A propaganda eleitoral tem como objetivo apresentar ao eleitor propostas, trajetória, perfil e ideias do candidato. No entanto, esse tipo de divulgação deve obedecer ao calendário previsto na legislação eleitoral. Quando realizada fora do prazo, pode resultar em multa e outras sanções.
De forma geral, a propaganda eleitoral só é permitida a partir de 15 de agosto do ano da eleição e se estende até a véspera do pleito. Mesmo dentro do período oficial de campanha, não é permitida propaganda paga em rádio e televisão.
De acordo com o Tribunal Superior Eleitoral (TSE), é considerada propaganda antecipada qualquer manifestação feita antes do prazo legal que contenha pedido explícito ou implícito de voto. Também é irregular a divulgação de conteúdo eleitoral em locais proibidos ou por meios e formatos não autorizados.

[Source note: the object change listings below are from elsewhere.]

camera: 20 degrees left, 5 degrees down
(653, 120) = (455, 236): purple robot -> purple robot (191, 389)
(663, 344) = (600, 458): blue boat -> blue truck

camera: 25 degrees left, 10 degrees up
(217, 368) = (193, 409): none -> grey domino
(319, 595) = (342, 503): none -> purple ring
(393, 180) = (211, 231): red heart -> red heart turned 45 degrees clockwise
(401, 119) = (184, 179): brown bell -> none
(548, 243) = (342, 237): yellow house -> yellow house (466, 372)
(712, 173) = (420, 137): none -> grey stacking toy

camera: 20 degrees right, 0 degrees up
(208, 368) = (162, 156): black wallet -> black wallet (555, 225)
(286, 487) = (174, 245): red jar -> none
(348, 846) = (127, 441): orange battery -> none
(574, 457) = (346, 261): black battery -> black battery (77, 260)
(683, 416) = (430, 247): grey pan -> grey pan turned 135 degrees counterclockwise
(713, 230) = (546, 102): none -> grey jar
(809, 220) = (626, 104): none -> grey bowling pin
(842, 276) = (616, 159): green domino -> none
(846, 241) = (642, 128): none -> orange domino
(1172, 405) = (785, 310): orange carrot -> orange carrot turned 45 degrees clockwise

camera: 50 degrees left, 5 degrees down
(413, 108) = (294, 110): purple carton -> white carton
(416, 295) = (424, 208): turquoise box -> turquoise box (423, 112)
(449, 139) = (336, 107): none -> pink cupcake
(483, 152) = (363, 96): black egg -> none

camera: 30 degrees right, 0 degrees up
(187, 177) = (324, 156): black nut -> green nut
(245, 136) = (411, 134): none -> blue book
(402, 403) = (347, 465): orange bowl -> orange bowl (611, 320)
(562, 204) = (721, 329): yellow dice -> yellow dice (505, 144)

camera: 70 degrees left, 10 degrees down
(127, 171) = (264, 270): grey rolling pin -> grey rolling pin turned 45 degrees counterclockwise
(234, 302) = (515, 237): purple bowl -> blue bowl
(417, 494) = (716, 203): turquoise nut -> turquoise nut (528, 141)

As regras específicas para as eleições de 2026 ainda estão sendo definidas pelo TSE. No último dia 5 de fevereiro, a Corte concluiu um ciclo de audiências públicas para receber sugestões de órgãos públicos, partidos políticos e outras entidades sobre as resoluções que vão disciplinar o próximo pleito.
Desfile questionado
O desfile em homenagem ao presidente Lula gerou questionamentos por parte da oposição, que anunciou que pretende acionar o TSE com pedido de inelegibilidade. O chefe do Executivo já declarou que pretende disputar a reeleição em outubro.
Antes da apresentação, o TSE negou dois pedidos de liminar que buscavam impedir o desfile. A Corte entendeu que, naquele momento, não havia “elemento concreto de campanha eleitoral antecipada” que justificasse a suspensão do evento.